Hatch Show Print |
"Your aunt in Nashville wants to meet you where!", said Ruth's mother.
I had just sat down across the dining-room table from Ben, Ruth E. and her parents. I had stepped away from a hand of euchre to take Aunt Martha's call. Ben and I were spending our last night in Bloomington before setting off on the next leg of our road-trip south.
I was skeptical myself, given the name of the place where Aunt Martha said we should meet.
"She said we should meet her after work at some barbecue place outside Nashville. It's called 'Famous Babes'."
I acknowledged that any place called "Famous Babes" sounded less like a well-known Nashville barbecue pit and more like some chain bar with big TV's, cheap beer, and waitresses in short shorts and tight T-shirts.
Longtime readers of this weblog will remember Aunt Martha. She's one of the few people who came out to visit me while I was living in Urumqi. We last saw each other about four years ago in Chicago. She moved to a townhouse in a sub-division somewhere outside Nashville around that time. She works as an accountant. Famous Babes?
Aunt Martha and David Drink Mango Lassi |
Their barbecue turned out to be pretty tasty.
Ben and I have had only a couple nights in town. Aunt Martha and I spent our one full day taking in the basic tourist attractions around downtown Nashville. It's my first trip to this city so I felt no guilt about following the freebie tourist map to pick places to visit. Unfortunately, the one place I had heard of and thought I might like to visit before coming to Nashville, the Grand Ole Opry, is still undergoing renovations from flood damage. Aunt Martha and I made do with lunch at another Nashville music institution, the Wildhorse Saloon.
Aunt Martha and Ben Read Bookcase Assembly Instructions |
I bought a few postcards from Hatch. They were two-color jobs announcing performances from many decades past: hypnotists, magicians, and vaudeville entertainers. They had been run off on a stiff card stock.
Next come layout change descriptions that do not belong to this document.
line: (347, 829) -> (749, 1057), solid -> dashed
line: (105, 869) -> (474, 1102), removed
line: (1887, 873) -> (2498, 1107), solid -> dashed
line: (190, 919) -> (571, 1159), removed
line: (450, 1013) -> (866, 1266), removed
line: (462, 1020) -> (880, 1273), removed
On the blank side of some of the cards was a shallow reverse impression of the lettering. They not only looked distinctive, but hefting one in my hand felt like grasping onto something from another era.
Much of our time here has been less about seeing the sights and more about time together with Aunt Martha. Ben and I have helped her with a few long-overdue projects around her house. Having two big guys on-hand has meant requests for all manner of tasks that she put off since moving in. Ben helped her assemble a new bookcase that had been lying in a box in her garage for months. He also determined which of the two new printers she had in her closet was the better and got it up and running. I hung up a shower curtain and helped cook dinner and dessert in her kitchen one night. (Dumplings and samosas from Costco; my mango lassi recipe from scratch.)
It's been good to just spend time together. It's all catch-up for me and Aunt Martha, but this is the first time she and Ben have met. Nice to have family to connect with along our road-trip and to show us around town.
But... it's time to continue on the final leg south. Now: off to New Orleans to see Rian and Laura.